In each call to genBeta you are creating the return vector, which is then copied into a column of beta_dist in the gibbs function. A common Julia idiom is to define a mutating version of a function, say genBeta!, which takes as an argument beta_d and overwrites its contents, which are then returned. That way you can reuse a working vector declared in the gibbs function.

Boris · June 4, 2023, 7:54am

Oh, those or some nice tips, thank you. I will incorporate them and report here my journey.

This tip sound invaluable, I doubt I would have found it out in a document somewhere (or payed attention). The thing is that my lord codes are just versions of that one with more things going on so such best practices are exactly what I am looking for.

Boris · June 4, 2023, 2:20pm

Thank you, I had the opportunity to try out some of the suggestions.

For example, the resid = Y - X * beta_d; trick reduced the allocations of sigma from 7 to 44, I would watch out for such points in the future.

mine
julia> @time genSigma(Y,X,beta_d,nu0,d0)
  0.000013 seconds (7 allocations: 5.016 KiB)
0.10240049561807199

dot trick:
julia> @time genSigma(Y,X,beta_d,nu0,d0)
  0.000016 seconds (4 allocations: 2.516 KiB)
0.08709325471913029

and simply that reduced the total code by almost a half (and allocations by a lot)!

julia> @time include("MainNewB.jl")
  0.048585 seconds (150.56 k allocations: 51.639 MiB, 9.80% gc time)
vs
julia> @time include("MainNewB.jl")
  0.074861 seconds (171.56 k allocations: 68.732 MiB, 11.86% gc time)

I am at that amount of seconds that I should start using BenchmarkTools

I am unsure how to incorporate the "!" suggestion (just changing the values of beta_d instead of re-allocating it. I tried following the advice in this discussion, more specifically to use x=f(x) as in this post

I tried pre-defining beta_d in gibbs such that

function gibbs(Y,X,BETA0,Sigma0,sig2_d,d0,nu0,n_gibbs,burn)
    beta_d = zeros(5,1)
    ...
    for i = 1:n_gibbs
        beta_d = genBeta(X,Y,BETA0,Sigma0,sig2_d,beta_d)
        ...
    end

and then in genBeta assigning to beta_d’s elements but that doesn’t seem to be it.

beta_d[:,1] = Beta1 + C.L*randn(5,1)

alternatively I tried beta_d .=.

What is the correct way to go about this? Just a reference to the manual can also help, I couldn’t find easily functions with the "!" operator. I looked at the broadcast part and I thought I can follow but obviously I didn’t implement it well as I don’t see any changes to the allocations, nor time.

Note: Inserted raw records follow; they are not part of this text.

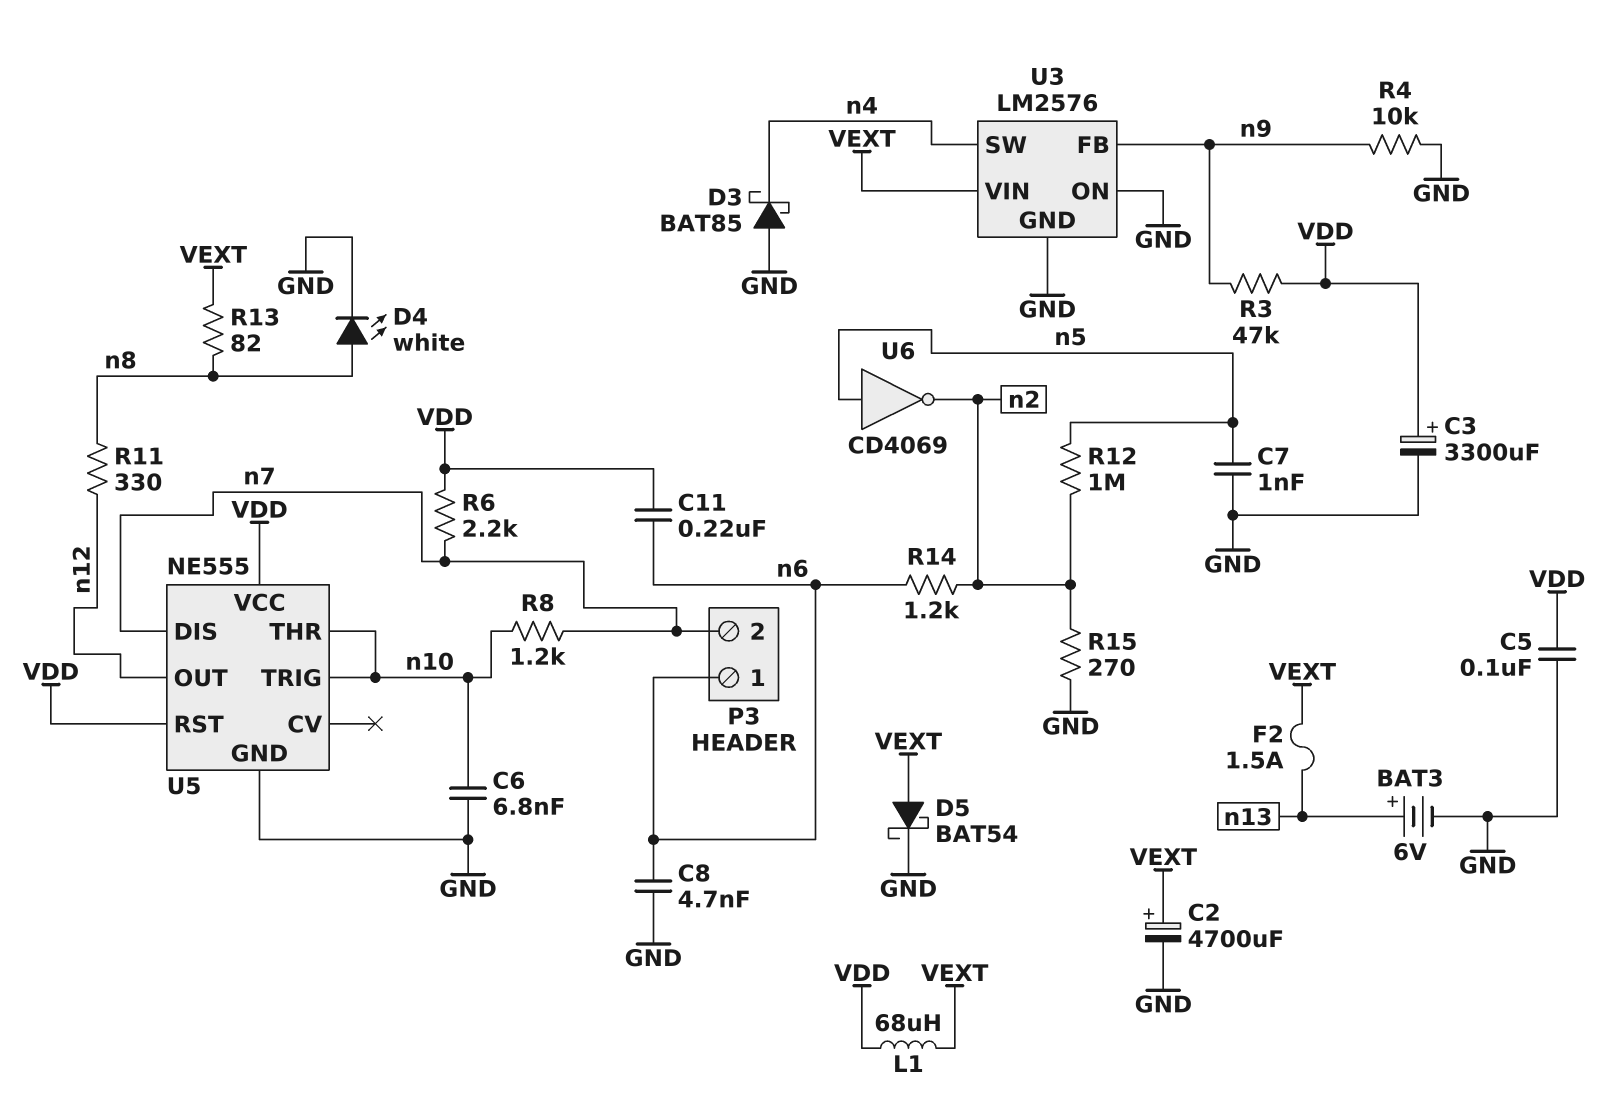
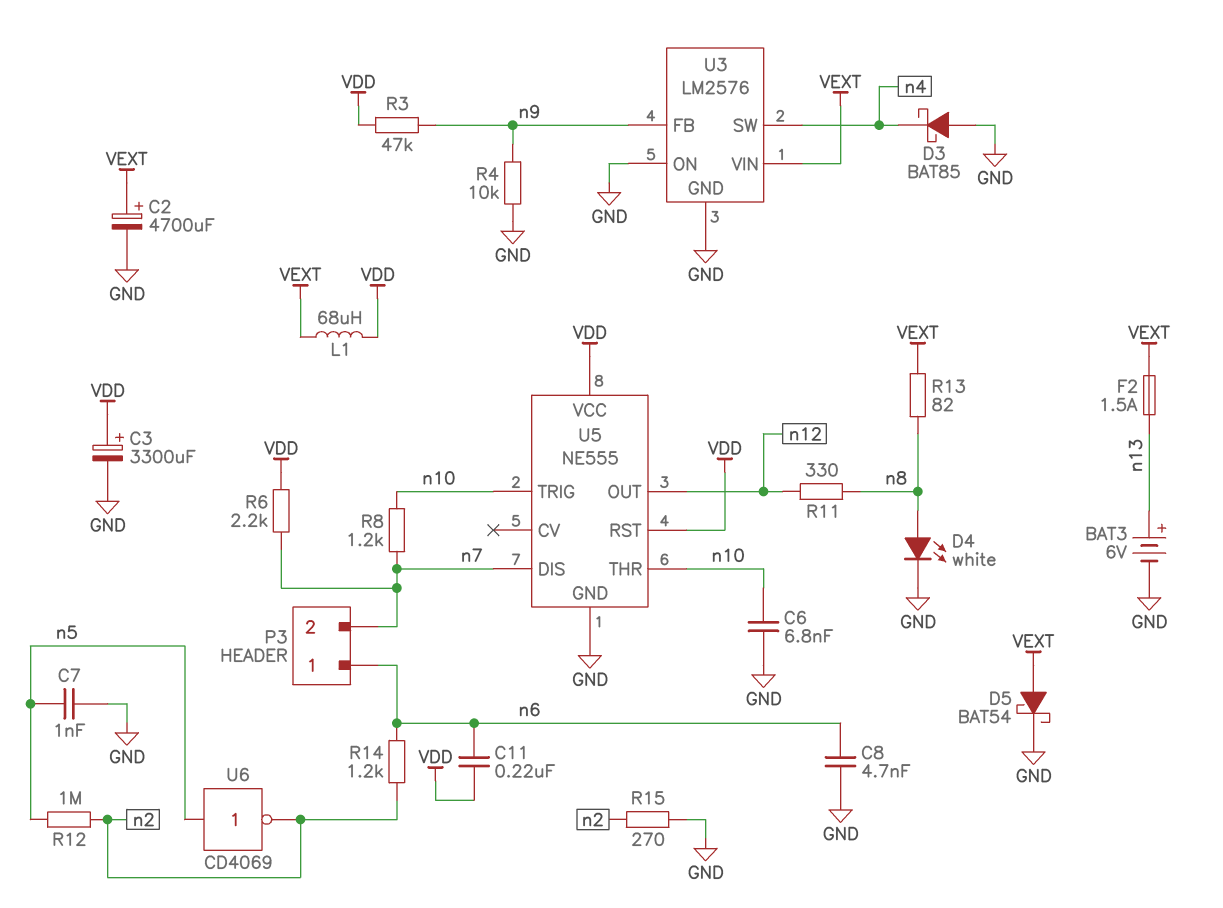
C5: 100nF (GND, VDD) -> none

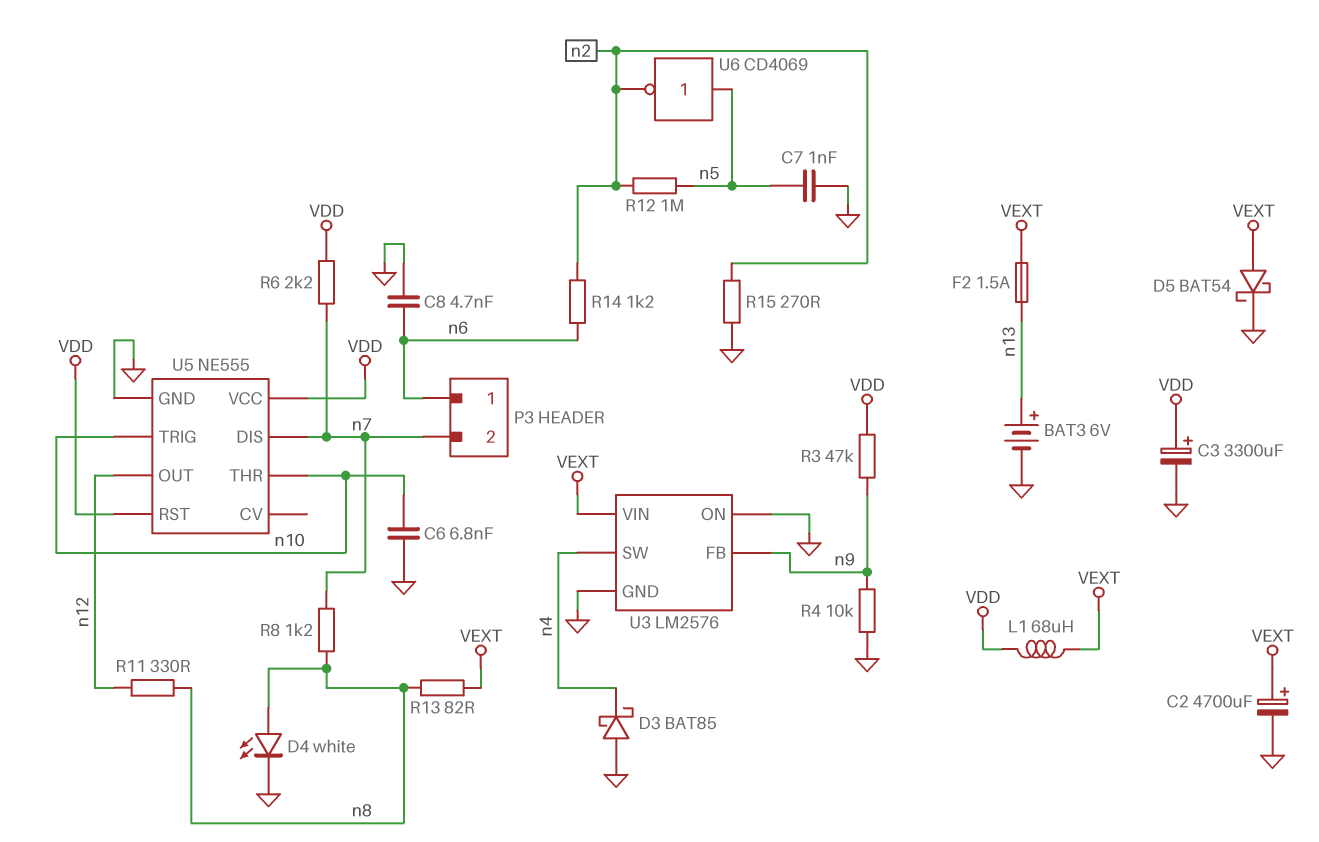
C11: 220nF (VDD, n6) -> none
R8: 1.2k (n7, n10) -> 1.2k (n7, n8)

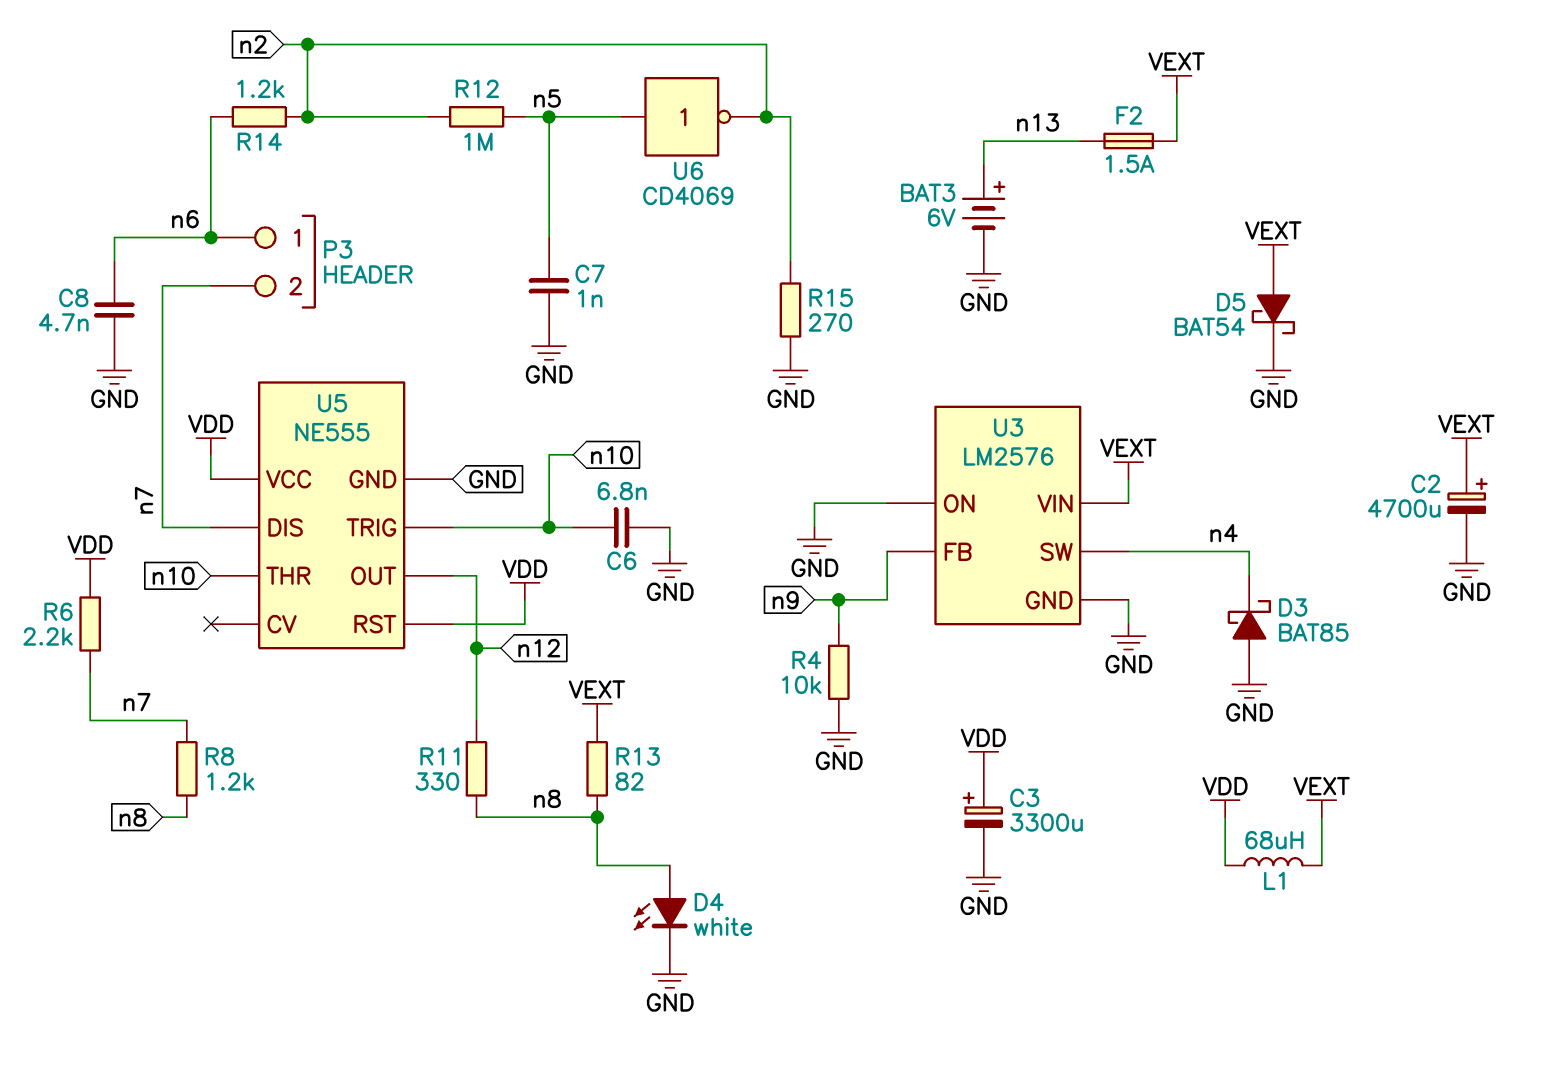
R3: 47k (VDD, n9) -> none

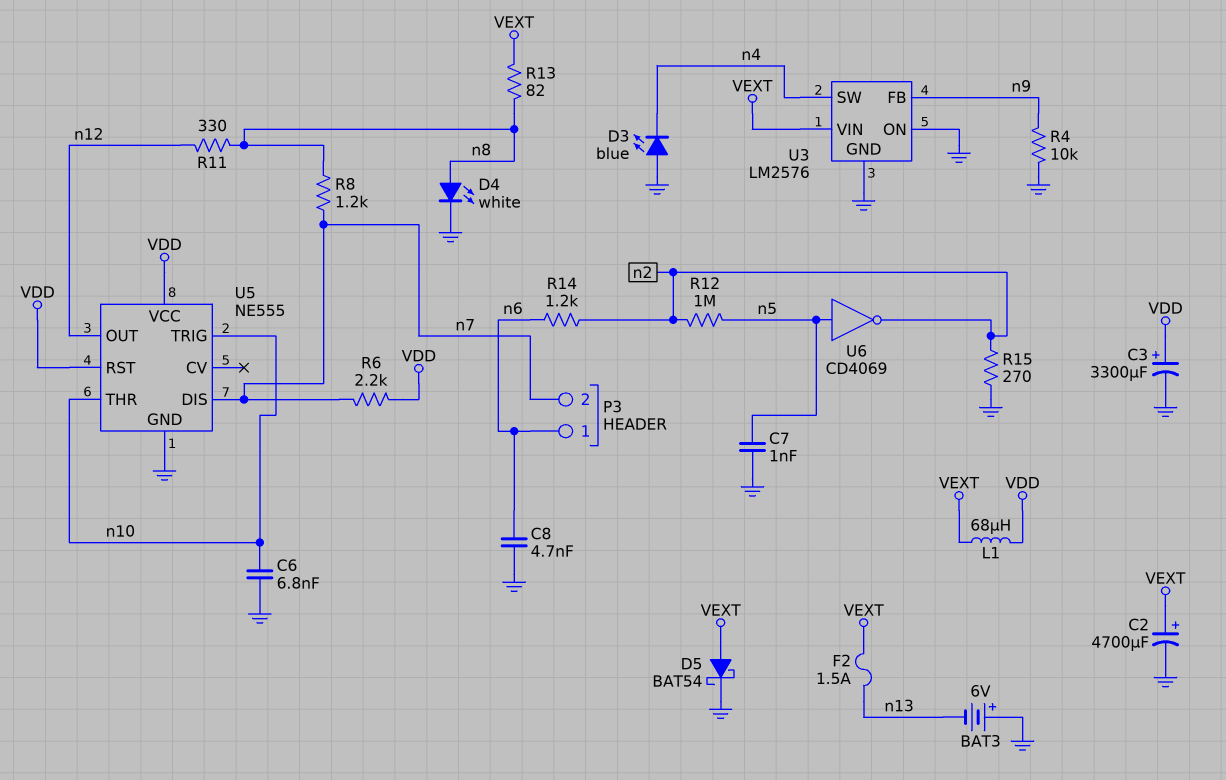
BAT3: 6V (plus n13, minus GND) -> 6V (plus GND, minus n13)
D3: schottky BAT85 (A GND, K n4) -> LED blue (A GND, K n4)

gdalle · June 4, 2023, 6:16pm

Hey there @Boris,

It’s your lucky day, blabbering about Julia best practices is a favorite activity of mine. You’ll find some information in the official docs, for instance

But it’s a bit buried and not necessarily easy to dive into. I tried to reformulate some of this advice in my (WIP) IntroJulia. In particular, check out IntroJulia - package dev and IntroJulia - performance. It sums up most of the generic advice I could give you.

gdalle · June 4, 2023, 6:24pm

Now onto some of your specific questions:

Usually this denotes iteration, and you’re fine. Anything that shows up blue in @code_warntype is not a cause for worry. If you want an output that more closely matches your source code (instead of the low level representation that is harder to decipher), check out GitHub - JuliaDebug/Cthulhu.jl: The slow descent into madness. A bit scary at first but remarkably easy to get a handle on. Basically a @code_warntype on steroids with arbitrary depth.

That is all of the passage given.